Japon Photo ©Stan Rougier

En 1974, embauché par Peuples du monde, j’entreprends mon deuxième voyage au pays du Soleil levant. J’étais curieux de savoir ce qu’il en était de la marque du bouddhisme sur ce pays, le seul qui s’était protégé de l’influence chrétienne.

Les moments passés au monastère zen d’Eihei-ji, sur la côte Ouest, m’ont laissé un de mes meilleurs souvenirs de voyage. Le monastère, accroché à flanc de collines au milieu d’une forêt de cèdres, près d’un torrent, était une splendeur.

monastère d’Eihei-ji

Depuis un stage au couvent de l’Arbresle, en 1974, avec Taisen Deshimaru, je rêvais de rencontrer le père Vincent Shigeto Oshida, un religieux japonais très original. Le P. Oshida réside au lieudit Takamori (« Le bois sur la hauteur »), à trois cents kilomètres de Tokyo, dans les Préalpes japonaises. Il est venu m’accueillir. Son visage déborde de simplicité et d’humour.

P. Vincent Shigeto Oshida

Dans la petite salle commune dans laquelle il m’introduit, un groupe de jeunes bouddhistes attend pour entamer la discussion. Le plus audacieux pose une kyrielle de questions sur le Christ et la Trinité. Le P. Oshida le secoue, le déconcerte. Il crie parfois ses réponses entrecoupées de longs silences :

« On ne goûte pas la présence de l’Esprit saint, on goûte la révélation qu’Il nous fait. »

Quand je me risque à lui demander comment concilier la souffrance des innocents avec la Tendresse de Dieu, il me répond :

« Il ne faut pas regarder le réel avec nos yeux mais avec les yeux de Dieu… Vous autres, Occidentaux, vous êtes prisonniers de la peur. Si vous ne saisissez pas, si vous ne dominez pas, si votre main n’est pas posée sur les choses, vous avez peur qu’elles vous échappent, vous vous inquiétez… Nous voulons retrouver le courant de la tradition mystique. »

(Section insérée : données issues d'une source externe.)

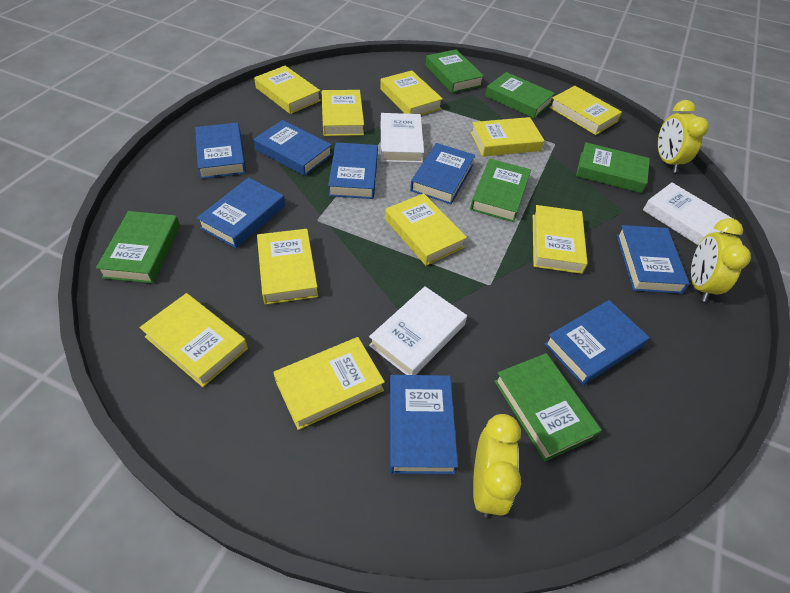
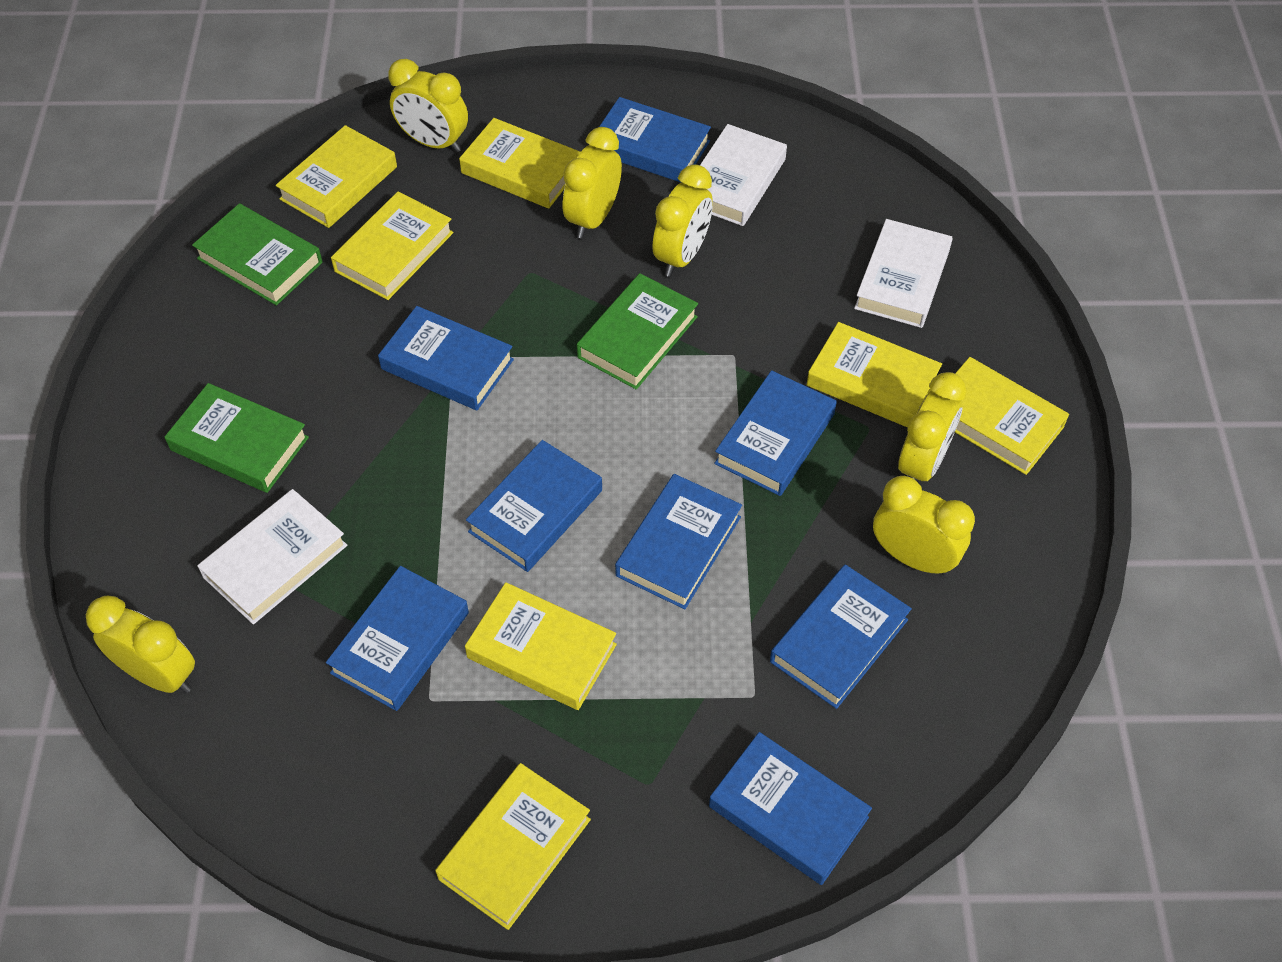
green book: 6 -> 3
yellow book: 10 -> 7
yellow clock: 3 -> 6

©coll. cartes Stan Rougier

« On a mal traduit les « Béatitudes ». « Heureux les pauvres en esprit » signifie : Heureux ceux dont le mental est pulvérisé. En marche ceux qui n’ont pas de préjugés ! Il faut se libérer des idées figées. Alors on est libre pour recevoir l’action de la main de Bouddha et du Bon Dieu… Si vous voulez trouver Dieu, cherchez Le dans le silence de Dieu…. « S’il suffisait de demeurer en lotus pour obtenir l’éveil spirituel, les grenouilles seraient nos maîtres ! » enseignait le Bodhidarma, fondateur du bouddhisme zen. »

En Occident, vous ne pouvez pas aimer. Votre amour est trop possessif, trop jaloux, trop inquiet… Bouddha nous inculque le détachement et la juste distance qui rendent l’amour possible… »

Quand un homme laisse l’Esprit saint le saisir, il devient libre. Il laisse s’exprimer son originalité sans crainte du qu’en-dira-t-on. De ce genre de témoin se dégage une atmosphère de beauté, un sentiment de plénitude. Devant lui, chacun de nous découvre ce qu’il pourrait être s’il se donnait le droit d’exister dans sa différence.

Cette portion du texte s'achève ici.